[发明专利]一锅法单链DNA环化扩增和CRISPR/Cas介导的核酸分子检测方法

说明书

本发明公开了一种一锅法单链DNA环化扩增和CRISPR/Cas介导的核酸分子检测方法，本发明包括：单链DNA探针环化、滚环扩增、单链DNA的双探针CRISPR/Cas剪切识别及其单管一锅法检测反应。本发明主要针对环化、扩增、剪切识别不能同步进行的难题，采用一种同时衔接环化、扩增和剪切识别三步反应的OPERATOR技术，在体外单一反应管体系中对核酸分子精确、灵敏、快速检测。本发明相比传统的核酸分子检测方法，具有如下优点：适用于单链DNA、双链DNA和RNA分子的灵敏快速检测。特别是，检测RNA时不需要逆转录；直接进行一锅法检测，不需要分步反应，在核酸分子检测领域具有广泛的应用前景。

技术领域

本发明属于生物学核酸分子检测领域，具体涉及一种一锅法单链DNA环化扩增和CRISPR/Cas介导的核酸分子检测方法，本发明是一种新的核酸等温扩增与靶标信号读出一体化检测技术，利用DNA连接酶、链置换DNA聚合酶和CRISPR/Cas蛋白在常温条件下，可快速、一步法、单管完成特定DNA或者RNA的扩增和检测反应。

背景技术

脱氧核糖核酸(DNA)用荧光定量聚合酶链式反应(qPCR)进行扩增核检测反应是目前分子诊断的金标准。对于核糖核酸(RNA)的体外检测，往往需要分为两个分步骤，首先，需要将RNA样本逆转录成cDNA，然后，对cDNA样本进行常规的qPCR扩增检测分析。虽然，已经有商业化的逆转录荧光定量聚合酶链式反应(RT-qPCR)试剂盒，然而，目前RT-qPCR试剂盒参差不齐，单次测试灵敏度在45％～60％之间(Al-TawfiqMemish,2020)。
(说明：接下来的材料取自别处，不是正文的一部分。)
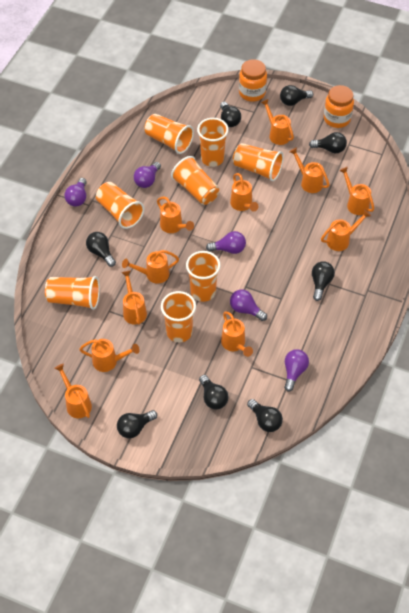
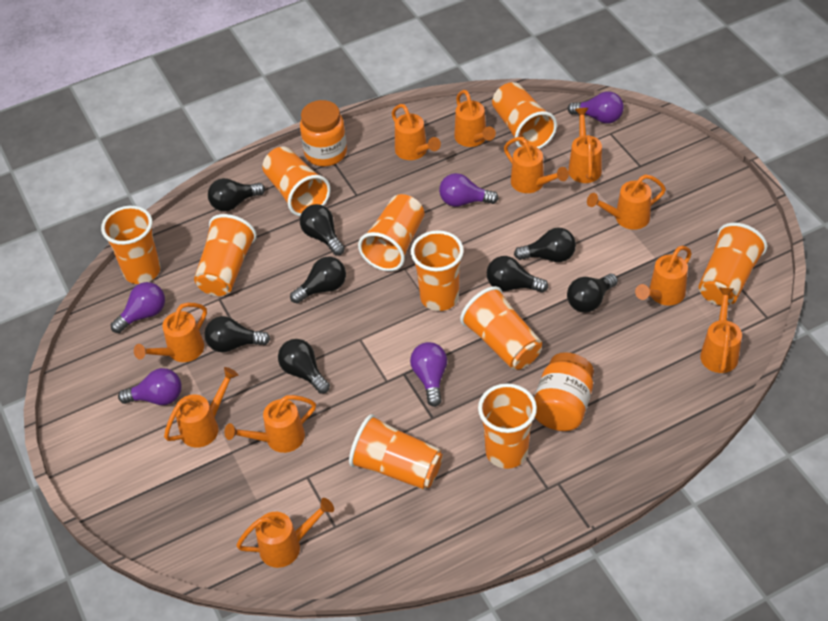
orange cup: 8 -> 10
此外，RT-qPCR检测需要昂贵的热循环仪、经验丰富的操作员、且对提取的RNA质量要求较高，同时，由于RT-qPCR的测试时间较长(从样本处理到结果读出，至少2-4小时)，种种因素限制了其在即时检测(Point of Care Test，POCT)中的应用。

近年来，随着核酸等温扩增技术的发展，其在核酸分子诊断中的作用越来越凸显，等温扩增技术主要利用了扩增酶在恒温中的置换性以及聚合酶特性，能够在引物的自发作用下实现对特定靶标的高效扩增。目前，已经衍生出多种核酸等温扩增方法，例如：环介导等温扩增技术(LAMP),它是一种利用4-6对引物识别靶标特异的位点，在60-65℃下，利用置换酶活性的Bst DNA聚合酶实现核酸的高效(1小时以内)扩增检测。重组酶聚合酶扩增(Recombinase Polymerase Amplification，RPA)技术，是在恒温37-42℃条件下，模拟体内核酸复制机制，由3种关键酶或蛋白：重组酶、单链结合蛋白和DNA聚合酶参与，协助DNA聚合酶扩增技术，整个反应一般在20-30min内获得可以检测水平的产品。基于核酸序列的扩增(NASBA)技术，由逆转录酶(RT)，T7 RNA聚合酶和RNase H以及两个寡核苷酸引物组成。能够在60分钟左右，完成对RNA的快速扩增。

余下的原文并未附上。